DCEKit における以下のデモンストレーションも実行していただければ、最適化される様子をご覧いただけると思います。
- demo_dnn_with_cross_validation_bayesian_optimization.py
ハイパーパラメータの最適化の方法としては、こちら↓に記載している方法と同じ方針です。
今回着目した深層学習のハイパーパラメータの種類は以下の通りです。それぞれ scikit-learn の MLPRegressor と同様の記載になっています。
- hidden_layer_size (隠れ層ごとのニューロン数。ニューラルネットワークの構成)
- activation (活性化関数)
- alpha (L2 正則化項の重み)
- learning_rate_init (学習率)
まずベイズ最適化の前に、ハイパーパラメータの候補のすべての組み合わせを生成します。グリッドサーチとクロスバリデーションを使った方法では、
ハイパーパラメータの候補のすべての組み合わせでクロスバリデーションもしくは midknn による検証を行い、r2 が最大になる候補を選択しますが、特にハイパーパラメータの種類や候補の数が多くなると、ハイパーパラメータの候補のすべての組み合わせでクロスバリデーションをするのに時間がかかってしまいます。

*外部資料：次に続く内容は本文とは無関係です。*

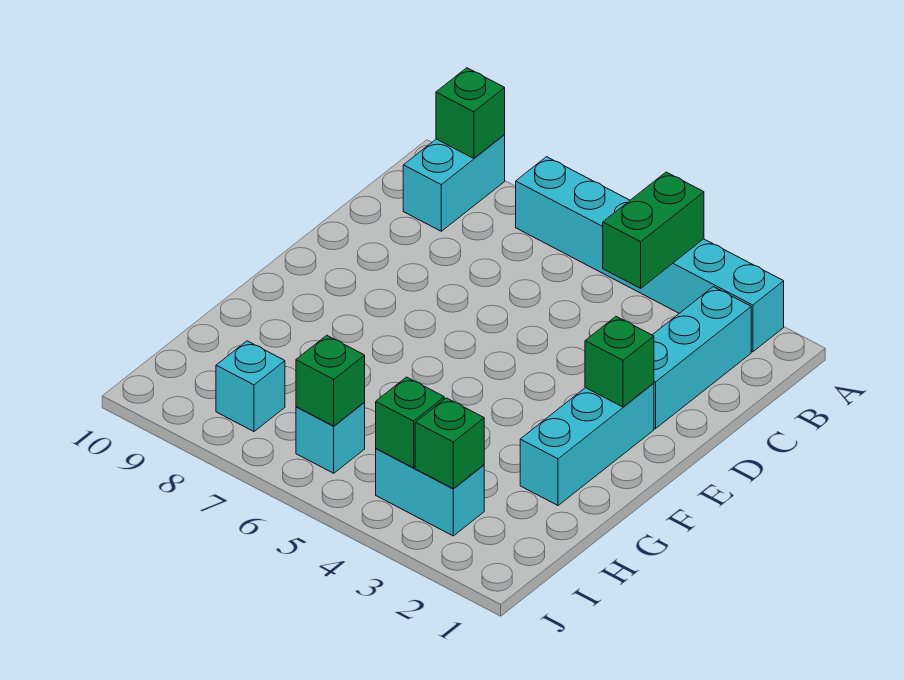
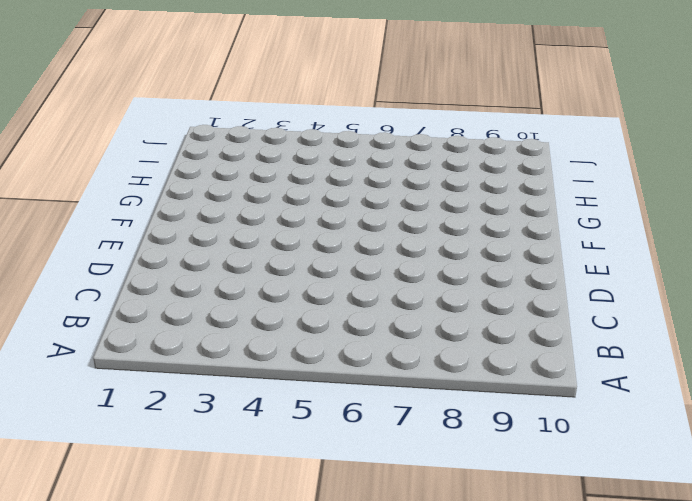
none -> cyan brick A2:A7 level 1
none -> cyan brick A9:B9 level 1
none -> cyan brick B2:D2 level 1

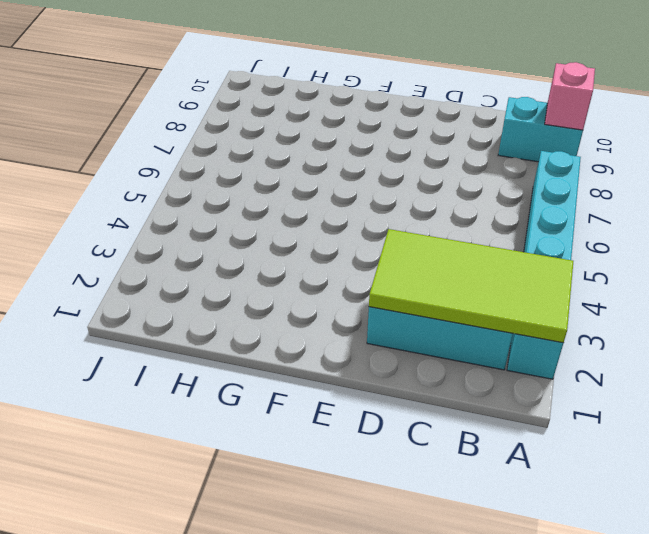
lime tile A2:D3 level 2 -> none
pink brick A9 level 2 -> green brick A9 level 2
none -> cyan brick E2:G2 level 1
none -> cyan brick I3:I4 level 1
none -> cyan brick I6 level 1

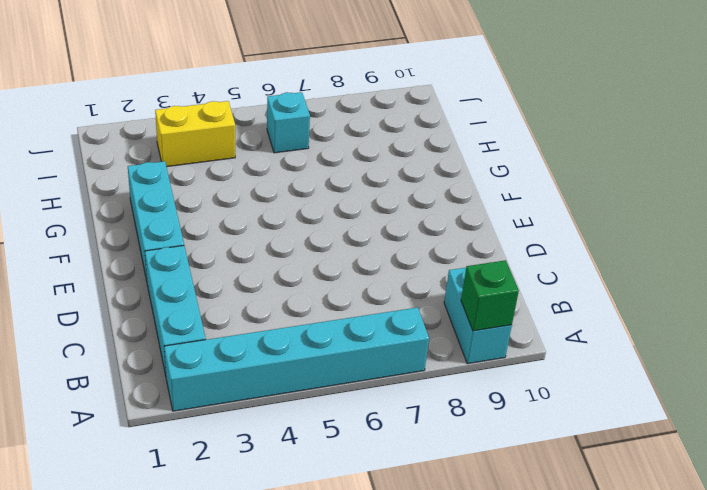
yellow brick I3:I4 level 1 -> cyan brick I3:I4 level 1
none -> cyan brick I8 level 1
none -> green brick A4:B4 level 2
none -> green brick E2 level 2

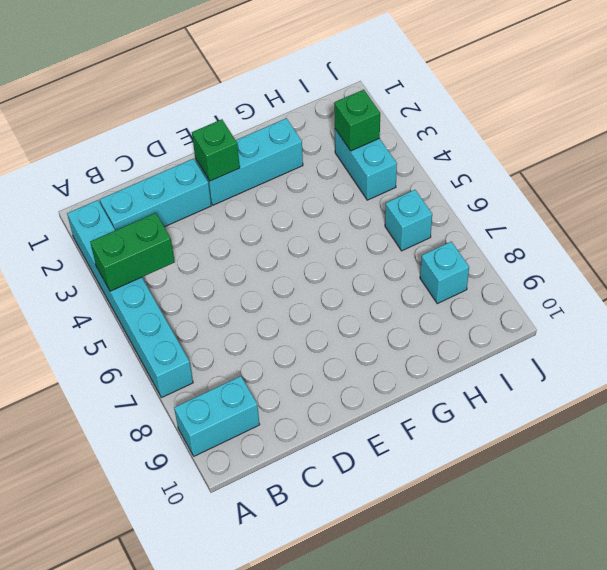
none -> green brick A9 level 2
none -> green brick I4 level 2
none -> green brick I6 level 2

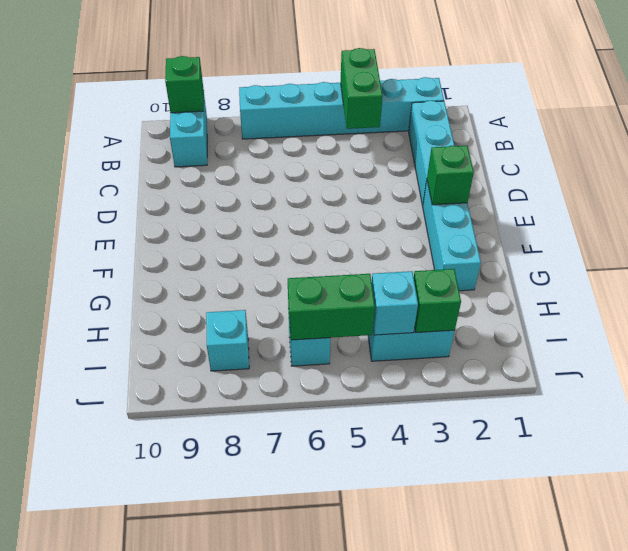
cyan brick I4 level 2 -> green brick I4 level 2
green brick I5:I6 level 2 -> green brick I6 level 2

そこで、ハイパーパラメータの候補のすべての組み合わせではクロスバリデーションをせずに、少数の組み合わせのみでクロスバリデーション後の r2 や正解率を高くするために、ベイズ最適化を使用します。
ベイズ最適化において構築するガウス過程回帰モデルの説明変数 x がハイパーパラメータであり、目的変数 y がクロスバリデーションや midknn による検証後の r2 になります。hidden_layer_size や activation といったカテゴリーの情報をもつハイパーパラメータは、ダミー変数で表し x とします。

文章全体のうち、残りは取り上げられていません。